Conceptual overview of importing into a relational system.
There are three main problems to solve when importing into a relational system.
1. We must value the destination fields correctly.
2. We must value the pointers between tables for report purposes.
3. We should handle inserts and updates with the same code.
Value Destination Fields
Valuing destination fields is relatively simple. Anyone who has ever done an import has had to map source data to destination fields. Examples include text based sources with fixed width fields, delimited text, and field based imports from Excel or some other 'odbc' source that tags the data with names for each column.
Solving the fixed width problem involves character start and length settings in a datamap. The delimited problem can be solved if you know the delimiter and the column number of each source field. Sources like Excel can be imported if you know the field NAME and the odbc source (why not use this solution provided by MS?).
We're pretty well covered if our datamap inclues: 'column_num' (character column number for fixed width and field column number for delimited), 'length', 'column_name' (odbc), 'destination_table' and 'destination_field'. The 'delimiter' and 'odbc_source' information can be stored in some type of datamap setup table.
Handling Inserts And Updates
The third problem rises out of the need to know if the data coming in is new or if it's an update for data already imported. You don't always know and it would be nice if one solution handled both. To do this you sql select according to some key (refers us to the second problem above) to see if the record has already been laid down. If it has you update with the new values. If it hasn't you insert, remember the key, and update with the 'new' values.
Value Table Pointers
The second problem is the kicker. Relational systems can be very complex with pointers pointing all over the place. Also, the destination system and source relational systems might have different structures. So how do you set pointers in your tables to enable accurate reporting?
A pathing system works for this. In a pathing system each table has an entry point and an exit point. Entry points and exit points are field names. The exit point for one table becomes the entry point for the next. A sequence of entry_point, exit_point and table_names takes you from some starting point in the source data to a destination table with the fields we must value (problem 1).
entry_point, exit_point, table_name
The select statement for problem 3 looks like this from within the context of the solution for problem 2:
SELECT exit_point FROM table_name WHERE entry_point = prior_exit_point
Our program must remember the prior exit point as we go from one record to another in our pathing system.
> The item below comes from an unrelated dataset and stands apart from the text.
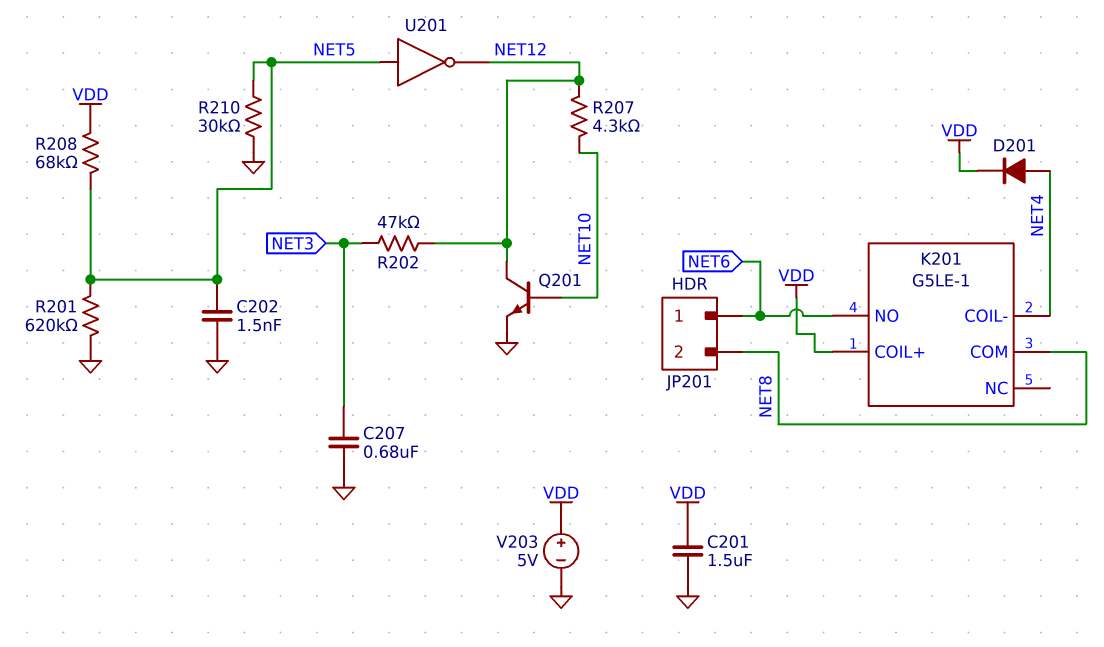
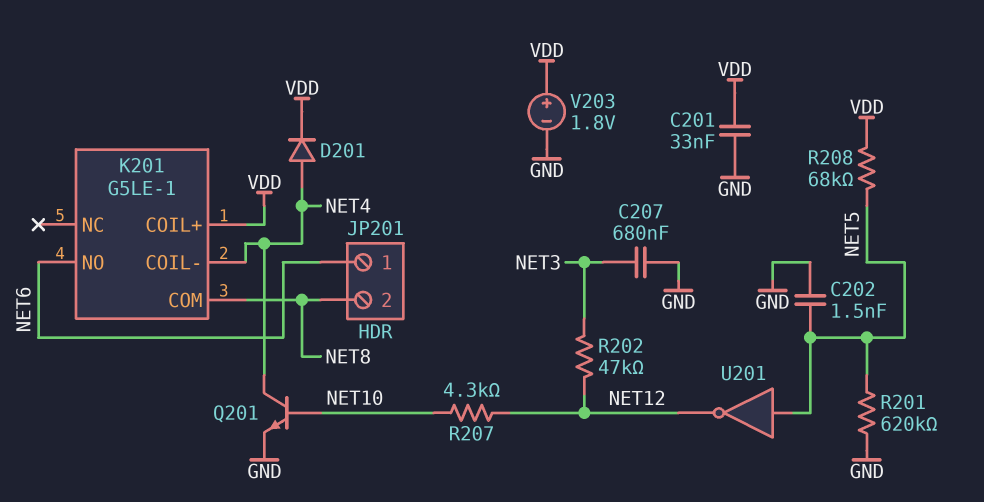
C201: 1.5uF (GND, VDD) -> 33nF (GND, VDD)
Q201: NPN (B NET10, C NET12, E GND) -> NPN (B NET10, C NET4, E GND)
R210: 30k (GND, NET5) -> none
V203: 5V (plus VDD, minus GND) -> 1.8V (plus VDD, minus GND)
When doing an insert our program must also adjust to the demands of a relational system with primary keys that must be unique.
We can put all of this into three major program steps:
1. Collect data
2. Resolve paths
3. Update data
Special options include conversions for format differences, always inserting, never inserting, allowing empty destination records or not, certain fields that must be filled before the data is written at all... Joe Kuhn
( Topic last updated: 2002.03.10 08:57:22 PM )